This invention relates to improvements in signal tube operated switches and particularly those switches for operation of an external circuit. One particular application is in the operation of delay detonators.
A relatively recent development in the explosives industry has been the use of signal tubes or shock tubes which are sold, for example, under the trade names Primadet, Nonel, hereinafter called signal tubes, for the initiation of detonators. Until the present time signal tubes have been used solely to provide a means of transmitting an initiating pulse from one detonator to another. Signal tube is ideally suited to this application because it is very resistant to accidental initiation, can propagate over an indefinite length and the detonation wave is fully contained within the tube.
Delay detonators are used extensively in the mining industry to initiate explosive charges in a predetermined sequence. There are two conventional types, electric and non-electric both of which consist of a metal (usually aluminium) tube (detonator tube) into which charges of a primary explosive (usually Lead Azide) and a secondary explosive (usually PETN) have been pressed. A length of pyrotechnic substance is then forced into the detonator tube on top of the explosive charge.

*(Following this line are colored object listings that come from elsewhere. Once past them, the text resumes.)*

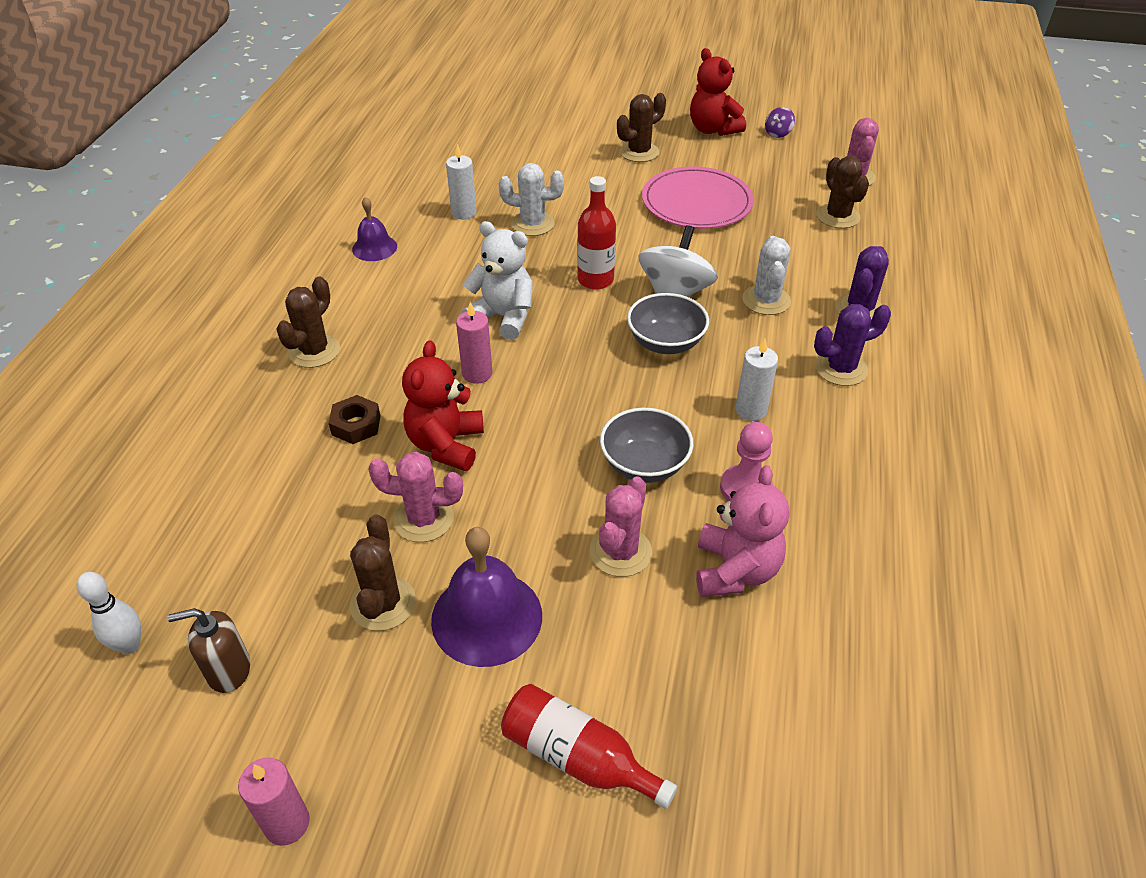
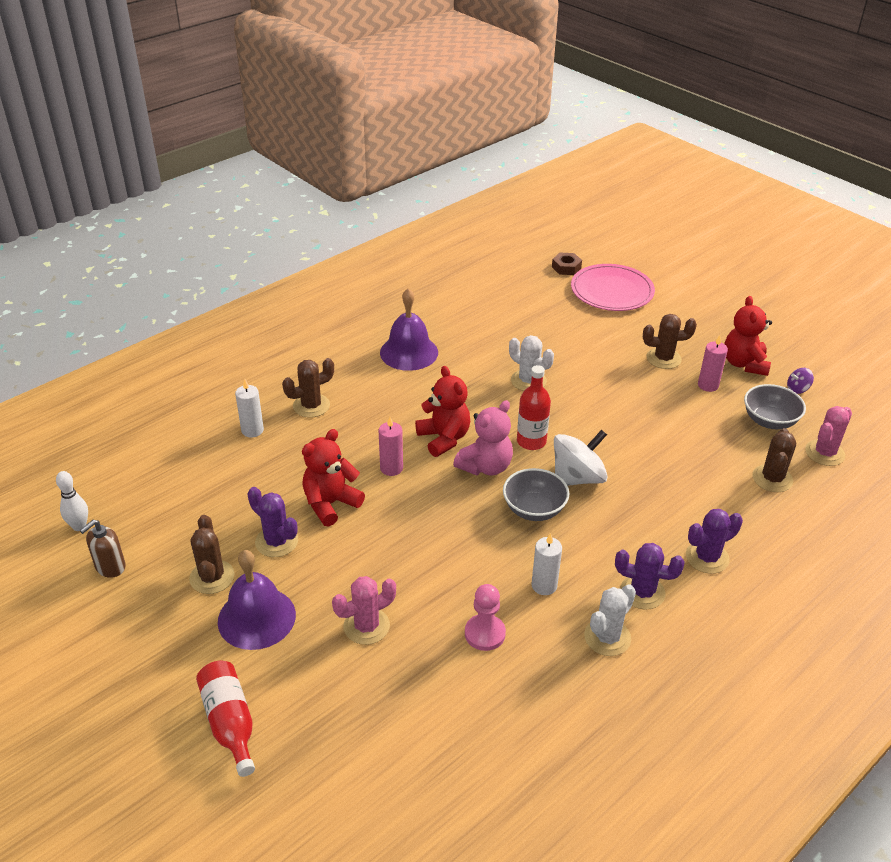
camera: 35 degrees right, 5 degrees down
(228, 670) = (110, 567): brown soap dispenser -> brown soap dispenser turned 75 degrees counterclockwise
(287, 823) = (69, 660): pink candle -> pink candle (708, 385)
(356, 425) = (292, 464): brown nut -> brown nut (566, 267)
(374, 247) = (409, 352): purple bell -> purple bell, size x1.69
(383, 603) = (212, 577): brown cactus -> brown cactus turned 45 degrees counterclockwise
(423, 519) = (276, 541): pink cactus -> purple cactus
(464, 213) = (489, 352): white candle -> white candle (252, 430)
(503, 317) = (444, 438): white teddy bear -> red teddy bear
(644, 465) = (435, 582): grey bowl -> grey bowl (769, 421)
(696, 202) = (667, 417): pink plate -> pink plate (612, 291)
(735, 570) = (423, 679): pink teddy bear -> pink teddy bear (485, 466)
(766, 300) = (640, 515): white cactus -> white cactus (607, 637)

In an electric delay detonator the pyrotechnic substance is ignited by a small charge of pyrotechnic material located around some form of resistive wire or junction (usually referred to as a fusehead or ignition charge). Wires are attached to the terminals of this resistive wire or junction and are then connected to an electrical power supply usually referred to as a shot exploder.

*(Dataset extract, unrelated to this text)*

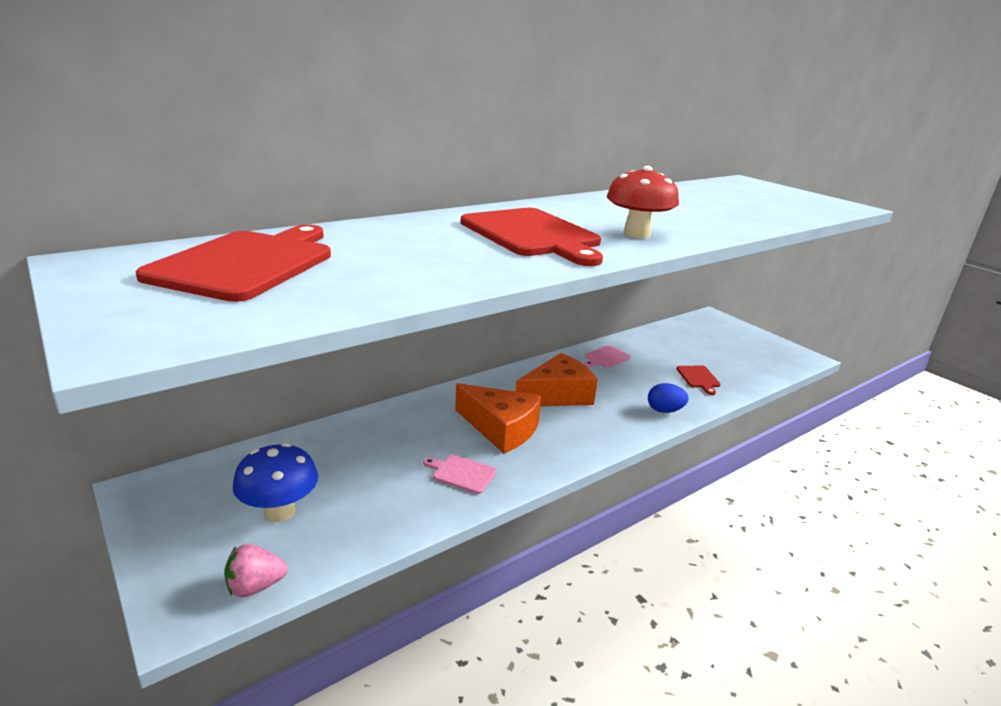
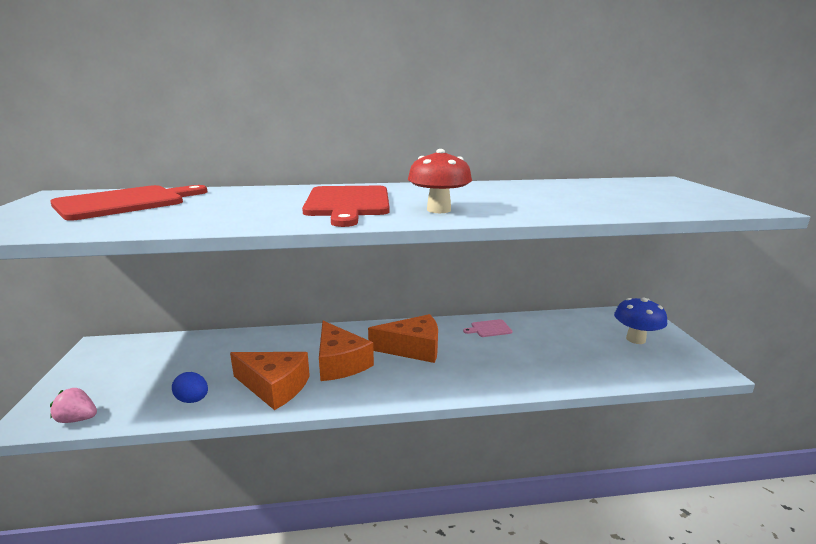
camera: 30 degrees right, 5 degrees down
(280, 511) = (143, 379): blue mushroom -> blue mushroom (635, 339)
(461, 473) = (274, 387): pink cutting board -> orange cheese
(664, 410) = (493, 382): blue egg -> blue egg (193, 400)
(698, 378) = (560, 363): red cutting board -> none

The other is a signal tube detonator. In a non-electronic detonator the pyrotechnic substance is ignited by a signal tube which is typically of 3 mm outside diameter and 1 mm inside diameter; the inside of the tube is covered with a thin layer of explosive or reactive material and is attached to the detonator tube directed towards the pyrotechnic substance. Once initiated a shock wave will propagate through the tube and has sufficient energy to ignite the pyrotechnic substance.
There are a number of applications where one or other of the electric or non-electric delay detonator can only be used, for example, the signal tube type non-electric detonator cannot be used in gassy coal mines due to the danger of igniting the atmosphere. However, non-electric systems possess certain advantages including their ease of connecting up, very good tolerance to static electricity discharges and the ability to initiate a substantial number of subsequent charges in the blast once initiated by a single detonator or suitable initiator.

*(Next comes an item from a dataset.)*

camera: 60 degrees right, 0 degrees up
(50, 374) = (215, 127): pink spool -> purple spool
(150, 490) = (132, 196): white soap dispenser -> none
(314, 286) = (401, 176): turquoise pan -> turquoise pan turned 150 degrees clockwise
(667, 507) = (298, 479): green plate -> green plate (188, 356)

By comparison, the electric system is limited by two further factors; first, the number of initiating sequences is limited to the number of specific delay times that the manufacturer produces and, second, the shot exploder is only able to fire a given limited number of detonators. Both conventional types of detonator however, poses the disadvantage in that they have a limit of accuracy and precision of 1-2% which is viewed as less than desirable in most industries particularly the mining industry where greater control of rock fragmentation, ground vibration and improvement of overall efficiency is required. This is due to the inaccuracies inherent in the use of pyrotechnics as delay devices.
While there has been some development in the use of electronic delay devices and systems which would provide a limit of accuracy and precision of the order of 0.01-0.1%, there has been no device produced which combines or embodies the electronic delay timing system with the non-electric delay detonator system to maximise the overall efficiency of delay detonators.